Riyadh investigates Saudi woman who 'forced housemaid to drink bleach'

Riyadh investigates Saudi woman who 'forced housemaid to drink bleach'
2 min read
21 September, 2018
Agnes Mancilla was subjected to numerous forms of abuse by her employer, doctors found, after she was hospitalised forcefully drinking bleach.
Agnes was rushed to hospital after the attack [Youtube/PhilippinesDFA]
A case has been opened against a Saudi woman who allegedly forced her housemaid to drink bleach as a punishment for not preparing tea properly earlier this year.

The Philippines foreign ministry on Thursday announced that Saudi authorities filed a case against the unnamed woman who forced domestic worker Agnes Mancilla, 35, to drink household bleach, after she had allegedly made a mistake preparing tea on April 2.

Agnes, who began working in Saudi Arabia in 2016, was found unconscious by members of the Filipino community in the port city of Jizan who rushed her to King Fahad Hospital where she was treated for her serious internal injuries and put into intensive care.

Prior to forcing Agnes to drink bleach, her employer forced her to work 20 hours a day, denied her payment and deprived her of food, only giving her coffee for meals, according to Philippines Consul General to Jeddah Edgar Badajos.

At the time of her treatment, doctors said they found burn marks on Agnes’ back, hinting her employer has a record of physically abused her.

“We are counting on our Saudi friends in ensuring that our kababayan (countryfolk) would be able to obtain justice for the unthinkable deed committed against her,” Foreign Affairs Secretary Alan Peter S. Cayetano added.

Institutional abuse

Saudi Arabia, along with other Arab countries have a track record of institutionalising abuse against foreign domestic workers, forcing them to live in slave-like conditions.

Rights groups have voiced alarm over the plight of workers in the Gulf and other Arab countries, where migrant labour is regulated under a system known as "kafala". 

The Middle East's Gulf region has an estimated 2.4 million migrant domestic workers, the majority from Asia and Africa.
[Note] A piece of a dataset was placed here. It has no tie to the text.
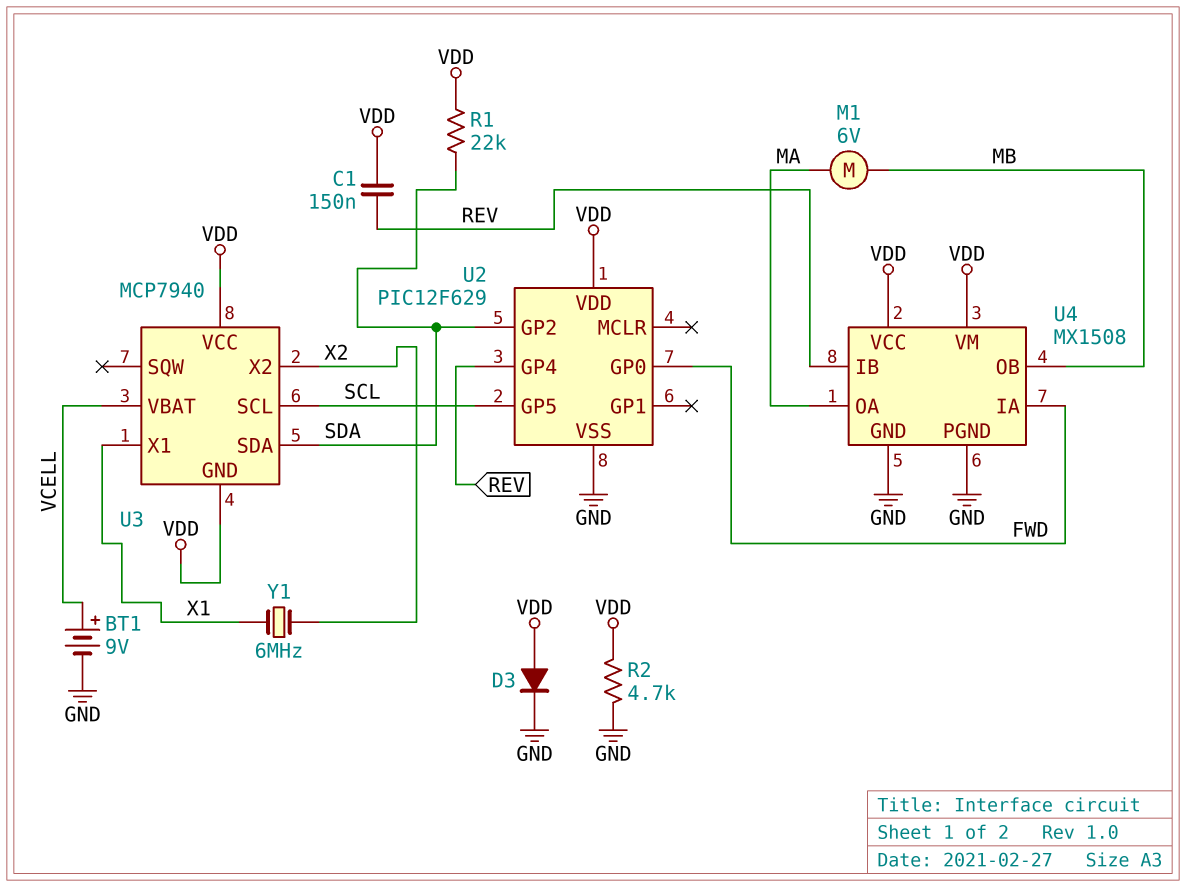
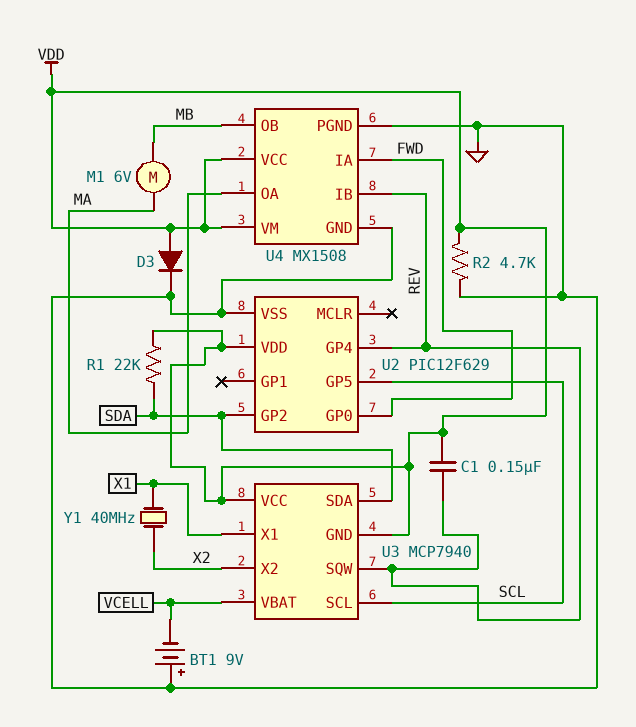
BT1: 9V (plus VCELL, minus GND) -> 9V (plus GND, minus VCELL)
U3 pin SQW: none -> REV
Y1: 6MHz (X1, X2) -> 40MHz (X1, X2)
They fall under the kafala ("visa sponsorship") system, forbidding them to leave or change employers without their initial employer's consent.

If they do, they can be arrested and punished for "absconding" with fines, detention and deportation.

The isolating and harsh working conditions often, though not always, lead to workers being treated as property of their employers – leaving the worker vulnerable to exploitation and abuse.